Tumpukan buku-buku di ruang perpustakaanku telah penuh sesak. Sebuah buku karyaku sendiri hampir tak ada tempat di rak perpustakaanku sendiri. Apakah aku mencetak buku hanya ingin menambah sesak saja?. Pikiran konyol itu membuat lompatan-lompatan pikiran, gagasan dan ide-ide ku berkelana kemana-mana, bebas mengembara karena ia tak dibatasi dimensi.
Aku pernah membaca, berapa hutan yang akan dirusak demi mencetak sebuah buku?. Mengapa sejauh itu aku berfikir, siapa sebenarnya yang telah merusak hutan?, merusak bumi?. Jawabannya adalah manusia.
Pikiranku melompat lagi, Bayangkan jika sebuah judul buku dicetak dalam beberapa eksemplar?. Berapa buku yang dicetak dalam sehari ini diseluruh dunia dikalikan dengan jumlah rata-rata eksemplar, akan menghasilkan angka yang dahsyat. Angka yang dahsyat itu jika dikalikan 365 hari dalam setahun akan menghasilkan sebuah angka yang pantas menjadi alasan manusia menebangi pohon, merusak hutan inchi demi inchi, merusak bumi hektar demi hektar setiap hari diseluruh muka bumi.
Lantas, jika terjadi bencana pada alam, kita mudah saja menuding bahwa Tuhan tidak adil.
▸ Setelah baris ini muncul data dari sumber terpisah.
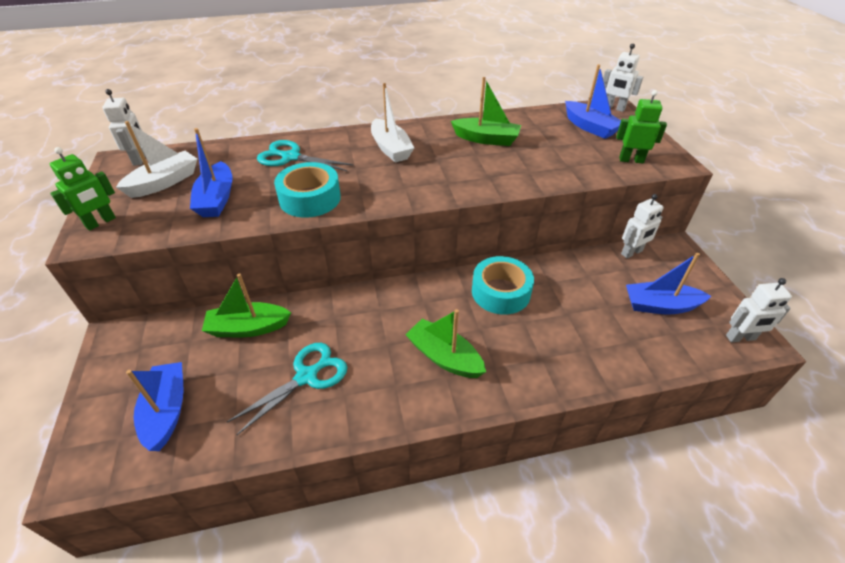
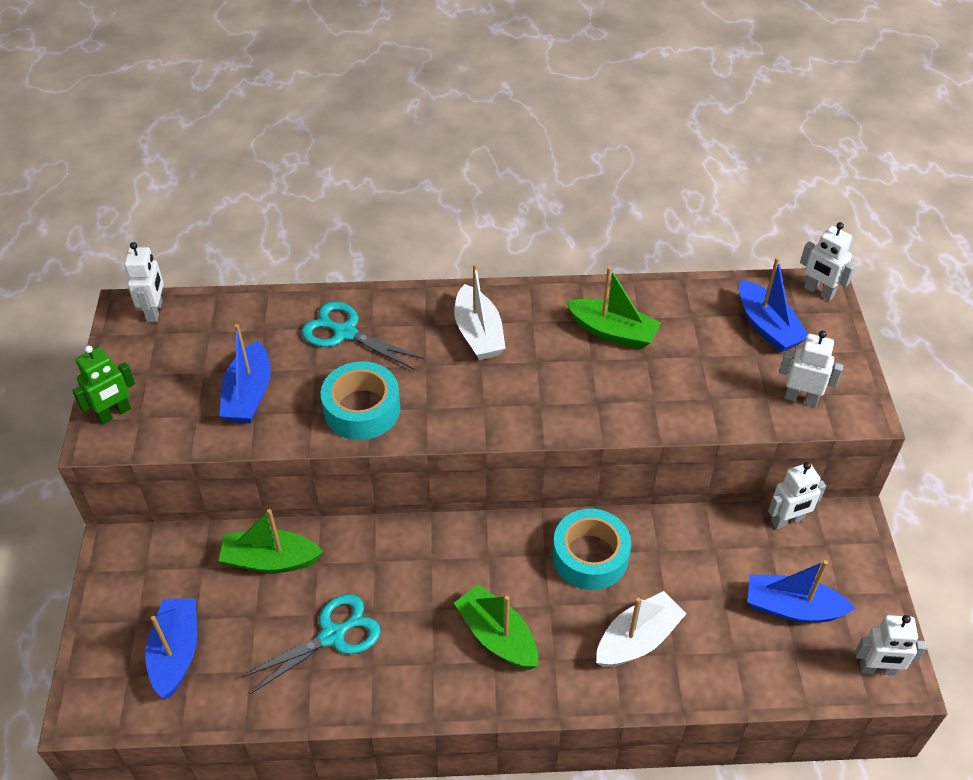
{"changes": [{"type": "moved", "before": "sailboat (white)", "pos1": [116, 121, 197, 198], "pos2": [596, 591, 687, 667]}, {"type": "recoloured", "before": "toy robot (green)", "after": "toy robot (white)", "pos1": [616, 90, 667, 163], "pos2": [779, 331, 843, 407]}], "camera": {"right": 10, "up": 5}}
Bukankah ketidak seimbangan ekosistim pada bumi kita sendiri yang buat?.
Sebagai makhluk yang "mencoba" berbudaya dan beradab, aku pun miris melihat kenyataan itu. Keputusanku mencetak buku adalah sebuah keputusan yang terburu-buru, hanya mengejar popularitas dan nilai ekonomis semata. Sementara banyak sisi lain yang kurasa lebih bijak sebagai wadah tempatku ber-ekspresi. Melalui blog dan web site pribadiku, aku bisa terus berkarya tanpa dihantui perasaan sebagai perusak hutan. Blog ku di Kompasiana, merupakan wujud eksistensiku dalam dunia penulisan. Walau hanya ada di pojok sepi, dilirik saja pun, aku sudah bersyukur.